Слушая Ульяну, Аугусту становилось все более стыдно на душе за самого себя. Ему было так стыдно и так противно, что он даже про последний Указ позабыл в тот горестный час. Он только сидел и корчился в душевной муке, обхватив голову руками и тихо постанывая иногда от боли в сердце и от ненависти к самому себе: ведь это не отец Ульяны — Иван Иванович Рукавишников, а он сам, Аугуст Бауэр должен был находиться рядом с женой своей, и защищать ее. История Ульяны потрясла Аугуста: годы спустя он все еще помнил ее во всех подробностях, и вспоминал ее каждый раз, когда Ульяна переживала из-за сына в будущем, и каждый раз казнился угрызениями совести заново…
* * *
В тот день и час, когда Аугуст пробирался к своему камню, к школе подъехала зеленая «Победа» с Алма-Атинскими номерами, из нее вылез молодой красавец в богатой шубе и направился к школе; водитель остался в машине ждать.

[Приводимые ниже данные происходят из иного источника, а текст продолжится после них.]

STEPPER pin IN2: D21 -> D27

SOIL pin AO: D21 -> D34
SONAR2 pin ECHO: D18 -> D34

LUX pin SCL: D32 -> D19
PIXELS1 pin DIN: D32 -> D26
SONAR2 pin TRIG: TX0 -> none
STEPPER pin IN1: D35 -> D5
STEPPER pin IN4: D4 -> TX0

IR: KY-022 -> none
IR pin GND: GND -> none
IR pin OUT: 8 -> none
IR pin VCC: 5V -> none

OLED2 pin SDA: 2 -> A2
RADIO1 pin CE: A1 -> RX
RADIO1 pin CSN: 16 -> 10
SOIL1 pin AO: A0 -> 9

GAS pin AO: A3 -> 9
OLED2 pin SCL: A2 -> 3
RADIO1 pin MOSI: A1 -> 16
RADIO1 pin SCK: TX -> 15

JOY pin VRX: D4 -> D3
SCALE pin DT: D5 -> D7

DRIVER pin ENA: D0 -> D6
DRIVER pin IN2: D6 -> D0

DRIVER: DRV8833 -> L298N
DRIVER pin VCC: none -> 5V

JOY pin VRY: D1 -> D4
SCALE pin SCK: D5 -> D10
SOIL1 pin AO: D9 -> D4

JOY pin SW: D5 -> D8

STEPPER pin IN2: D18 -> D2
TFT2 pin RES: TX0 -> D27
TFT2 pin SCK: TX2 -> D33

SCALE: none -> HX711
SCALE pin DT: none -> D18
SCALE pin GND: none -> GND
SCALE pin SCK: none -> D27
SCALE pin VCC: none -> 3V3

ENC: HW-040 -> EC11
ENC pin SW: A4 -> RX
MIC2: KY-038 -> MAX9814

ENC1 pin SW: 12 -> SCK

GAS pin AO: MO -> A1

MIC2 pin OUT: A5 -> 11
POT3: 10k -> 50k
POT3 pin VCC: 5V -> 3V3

Школьные работники знали только одного представителя Бога на земле — заведующего РайОНО Виталия Корнеевича — нервного мужчину в проволочных очках, с пузырями на брючных коленях и пронзительным голосом, разговаривающим с очень страшной, трагически-вопрошающей интонацией. Перед Виталием Корнеевичем трепетали все шкрабы, включая звонариху, которая не трепетала в свое время даже перед батькой Махно, когда он занял ее родное село на Украине когда-то. И вот открылась дверь, и в школу вошел роскошный незнакомец. Старушка-звонариха как раз сидела на пороге директорского кабинета, чтобы видеть одновременно и входную дверь, и играющего на полу директорского кабинета Спартака. Узрев неописуемо важного товарища, каких в окрестных степях еще никто никогда не видел, старушка логическим усилием ума сообразила, что раз это не Виталий Корнеевич, заместитель Бога, то значит — сам господь Бог лично. Она сидела на низкой табуреточке с вязанием в руках перед огромным будильником, стоящим на табуретке напротив, и прятала в подоле теплого халата ярко надраенный бронзовый колокол, в сторону которого постоянно зыркал черными косыми глазками Спартачок, чрезвычайно заинтригованный этой красивой, звонкой игрушкой и старающийся не упустить момент, когда бабка соберется звонить с урока и даст ему потрясти колокол. Так вот: узрев в дверях самого господа Бога казахской национальности, старушка схватила колокол и дала аварийный звонок необычайной силы звука: звонок с урока, только что начавшегося. Ученики радостно повалили из классов в коридор, три возмущенных, озадаченных и испуганных учителя один за другим выскочили вслед за учениками. Одним из этих учителей была и сама директор школы Ульяна Ивановна. В пришельце она немедленно опознала Алишера, и ноги ее ослабели до того, что она пошатнулась. Директор, следуя чисто административному инстинкту, приказала старушке немедленно звонить снова на урок, и направилась к себе в директорский кабинет, где Спартачок возмущенно сверкал глазками: опять бабка его подвела. Сам он играл в кубики, которые теперь пнул ногой в досаде. (Ульяне приходилось все те дни брать сына с собой на работу, потому что старая тетка Стеша хворала и лежала лежмя: какая из нее нянька…). Алишер без лишних слов последовал за Ульяной Ивановной. За всем этим процессом наблюдали, приоткрыв рты на разную ширину — пропорционально умственным способностям — ученики и учителя, включая сюда и звонариху, которая от растерянности яростно трясла будильником вместо бронзового колокола.